Donna Sipman, Property Consultant at RE/MAX Masters, who predominantly handles property sales in the Blair Atholl Estate, says that the estate offers an idyllic lifestyle which makes it so alluring.

“Houses for sale in Blair Atholl range from R8 million to an amazing R60 million. Many of these mansions have been on the market for a while as the number of buyers who can afford such homes are limited and this market segment is generally slower moving than the average property market,” says Sipman.

“The exclusivity and luxury of the Blair Atholl Estate and others like it in the surrounding areas has attracted many ‘fake’ buyers who make offers on properties.”

She says those operating within the syndicate are convincing as many are not first-time offenders.

“These perpetrators often have the same modus operandi, they need to move into the property quickly and have the cash. They know how the sales process works and can even provide substantiating documentation to legitimise their claims of funds to make the purchase. Inevitably, they do not ever produce the cash,” says Sipman.

She says syndicate members often submit offers with a promise of cash or bank guarantees. They provide FICA documentation and have been known to sign the transfer documents in order to convince the parties involved that they are serious.

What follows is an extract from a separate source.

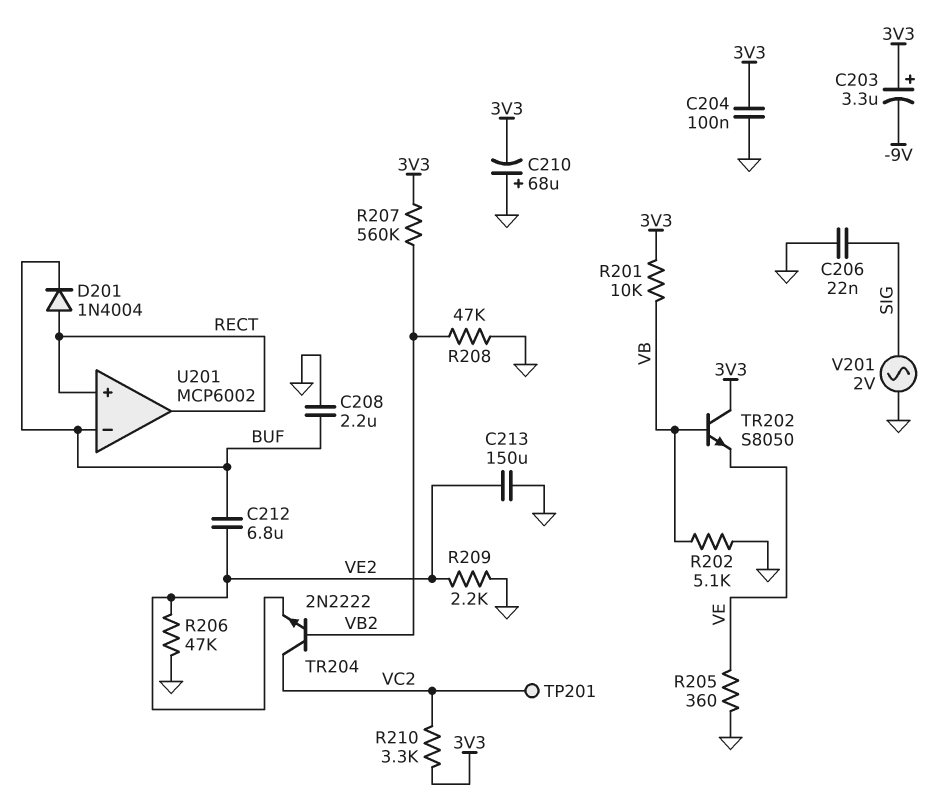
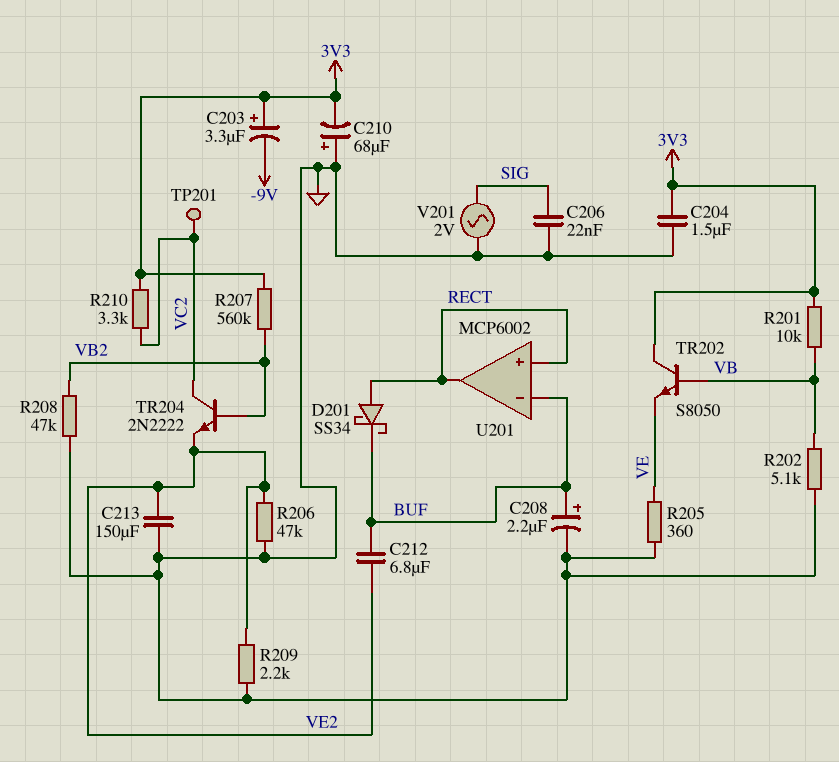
C204: 100nF (3V3, GND) -> 1.5uF (3V3, GND)
C208: 2.2uF (BUF, GND) -> 2.2uF (plus BUF, minus GND)
D201: diode 1N4004 (A RECT, K BUF) -> schottky SS34 (A RECT, K BUF)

However, if deposits are asked for, they are delayed. If guarantees are not issued, fake documentation can be provided to prove the process is legit.

“Members of the syndicate have gone to great lengths to be as convincing as possible. They even arrange lunch meetings with the seller and agent, or meet the conveyancer at their offices to apologise for the delays and convince all the parties of their efforts to correct the situation,” says Sipman.

“Excuses range from delays with the reserve bank, cash not arriving from the source, money leaving their account and not arriving in the conveyancing attorney’s trust account and others related to religious restrictions.”

The fraud remains undetected until the homeowner no longer has the patience to wait for the pending funds and a breach notice and subsequent cancellation, due to non-performance, is sent by the conveyancer.

Adrian Goslett, Regional Director and CEO of RE/MAX of Southern Africa, says buyers and sellers, tenants and landlords who work through a reputable real estate agency have less chance of falling prey to fraudsters. He says qualified, professional estate agents have access to various tools and systems to help them scrutinise property sale and rental transactions more thoroughly.

“It is not easy to spot these buyers and distinguish them from the rest. These ‘fake’ buyers are people from all walks of life. They can be businessmen, individuals claiming to be attorneys or government officials or from humanitarian organisations,” says Sipman.

“As an agent, I would like to protect my sellers from these kinds of syndicates by pushing for a deposit or insisting on handing the offer in to the seller together with a bank guarantee. However, this is not always an obstacle that deters these fraudsters.”

She says sellers need to be vigilant and take the necessary precautions to avoid falling prey to such scams.